Compadezco al ministro de educación. He visto que anda con un brazo malo, y supongo que se debe al stress. Le escuché decir que estaba a cargo de una reforma inmensa y paradigmática, como esos juegos de palitos chinos, en los que cuando se mueve uno, es alto el riesgo de moverlos todos, y botar el castillo.

Le escuché decir también que su encargo no es cosmético, sino de transformaciones esenciales. No lo decía con ánimo revolucionario, pero sí como un ingeniero al que se le ha encargado construir un puente con las piezas de una discoteque. En las últimas tres décadas, gran parte de la expansión educacional se ha producido por afán de negocio. Recuerdo que cuando salí del colegio, el año 1987, recién comenzaban a surgir las primeras universidades privadas: La Gabriela Mistral, la Diego Portales, la Central. Entonces servían para atender las necesidades de los jóvenes menos aplicados de la clase alta. La Bolsa de Comercio y el corretaje de propiedades ya no alcanzaba para acogerlos a todos.

Con el correr de los años 90, el negocio educacional encontró nuevos nichos de negocio. El sueño del cartón enmarcado, a la velocidad del crédito, entró incluso en la casa de los obreros. No fue por amor al saber ni nada que se le parezca. Algunas universidades, como la De Las Américas, son inversiones de fondos extranjeros en busca de alta rentabilidad, y valga decir que este emprendimiento capturó a buena parte de ese nuevo estudiantado.

Durante meses se especuló en cuántos millones de dólares había vendido Joaquín Lavín su pequeña participación en la Universidad del Desarrollo. El lucro ha sido, en buena parte, el motor del “milagro educativo chileno”, ése que llevó a cantidades antes inimaginables de estudiantes a la universidad, y que como un barco construido en los casinos de Las Vegas, en medio del océano comenzó a hacer aguas. A medida que muchos fueron accediendo a esos títulos insustanciales, por los que se habían hipotecado casas y familias, paralelamente perdieron su valor. Es igual a lo que sucede con la construcción de edificios en ciertos barrios: sus departamentos son vendidos como el acceso a una clase superior, en el mismísimo instante en que la construcción de esos edificios le bajan su valor.
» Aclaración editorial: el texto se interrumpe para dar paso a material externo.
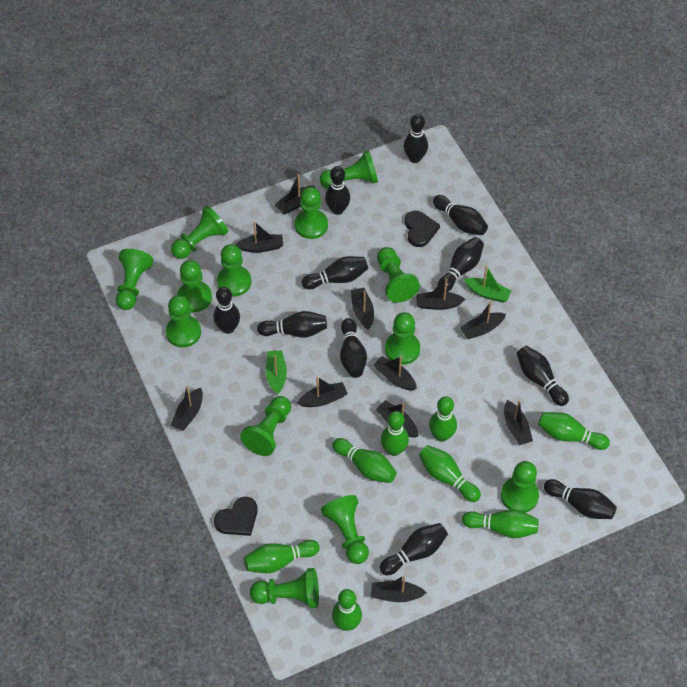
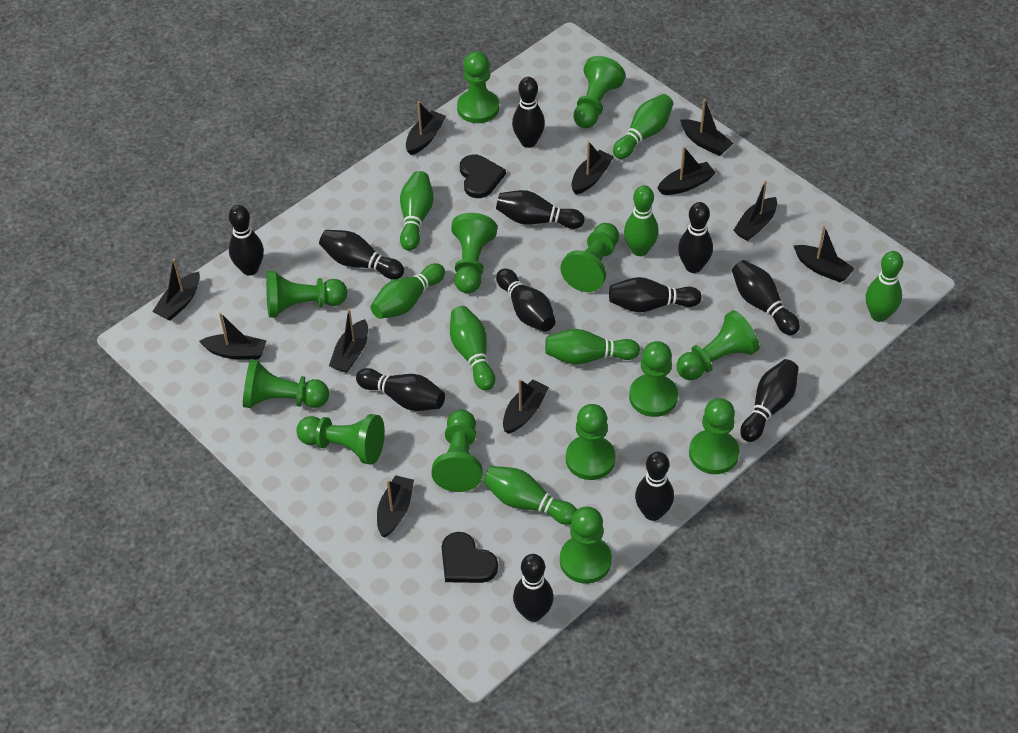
black bowling pin: 11 -> 12
green boat: 2 -> 0

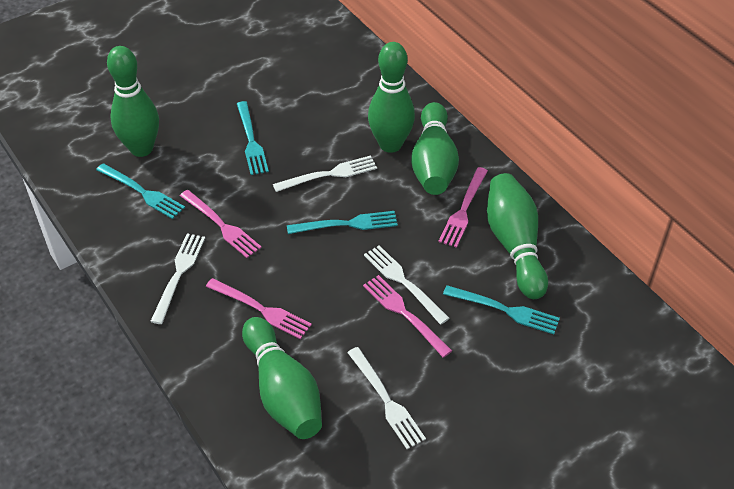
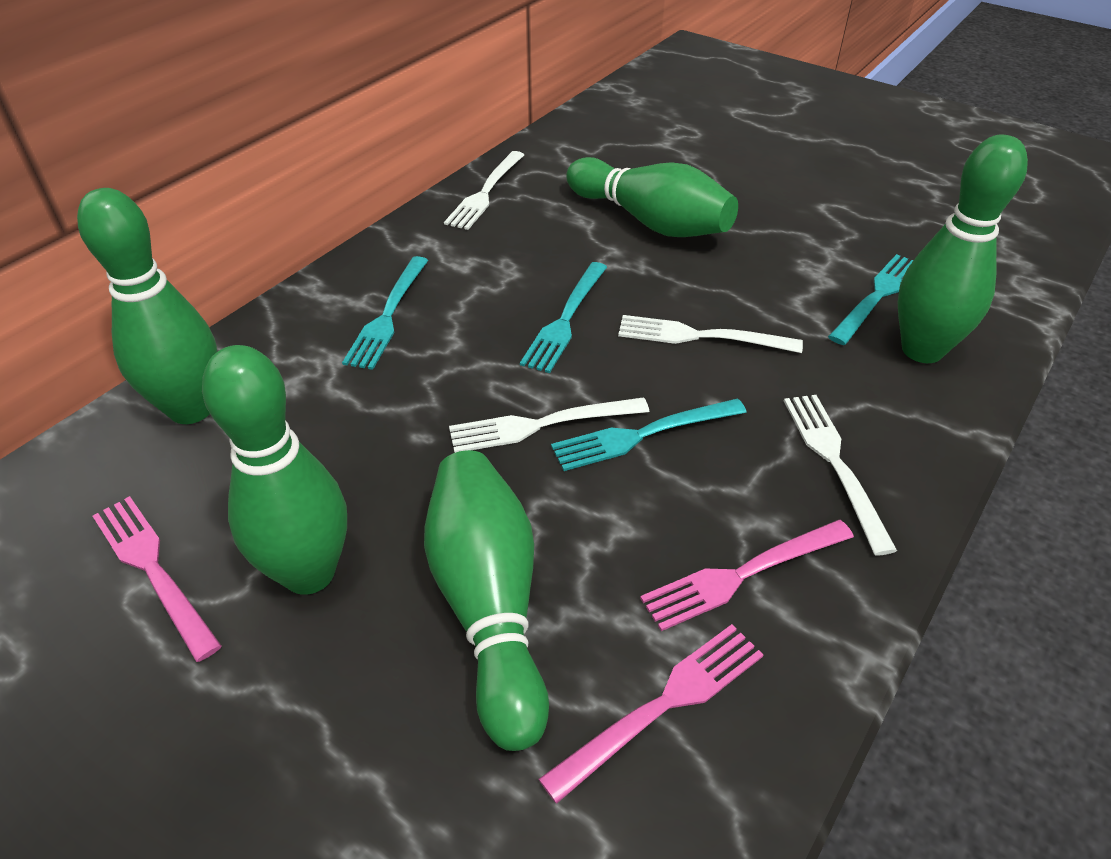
pink fork: 4 -> 3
Chile ha sido siempre una sociedad segmentada. No provenimos de un paraíso perdido. Es probable que nunca hallamos estado mejor. En el pasado, nuestro glorioso sistema público rara vez llegaba a los campos. Sus excepciones, sin embargo, son insignes: Gabriela Mistral, Pablo Neruda, Nicanor Parra, por nombrar unos pocos. Hoy sería largo enumerar a los hijos de la educación neoliberal que han llegado lejos, así sea en áreas harto menos espirituales.

No sé si le genera más riqueza a un país la mentalidad de olimpiada que la de asado de curso, pero sí sé que la adoración a los supuestos “mejores”, ya decididos al momento de nacer, originó una guerra mundial y un holocausto. Pero mejor no entrar en el territorio de los extremos, porque las caricaturas solo sirven para jugar. Por razones políticas, a mí me parece mala idea partir eliminando la selección en el Instituto Nacional y las otras escuelas emblemáticas. Mal que mal, son las que mantienen vivo el prestigio del Estado docente. Ya llegará el momento de demostrar que no es gracias al afán de sus profesores ni a la genialidad de los escogidos que se ganan el respeto.

Por el momento, no puedo sino compartir el dolor de brazo de Eyzaguirre: la exigencia de transformaciones es inmensa, y, si se le cree, él las suscribe; cada cual grita su verdad como si fuera la única, los estudiantes marchan para exigir todo lo que piden, cuando no hay que ser muy habiloso para concluir que las grandes transformaciones son lentas.

El ministro habla de 20 años plazo. En momentos como éste, las fuerzas se perfilan. No es verdad aquí que el alma se juegue en los detalles. No es el tiempo para que cada cual se haga el interesante. Las alternativas son nítidas; las respuestas concretas, por supuesto que no. Para ser bien claros: yo quiero apostar a que le vaya bien. Y supongo que todos esos que no están contentos con la evidente injusticia actual, piensan lo mismo. Críticas aparte, por cierto. La apuesta por las grandes transformaciones hace rato que dejó de ser un indiscutible acto de fe.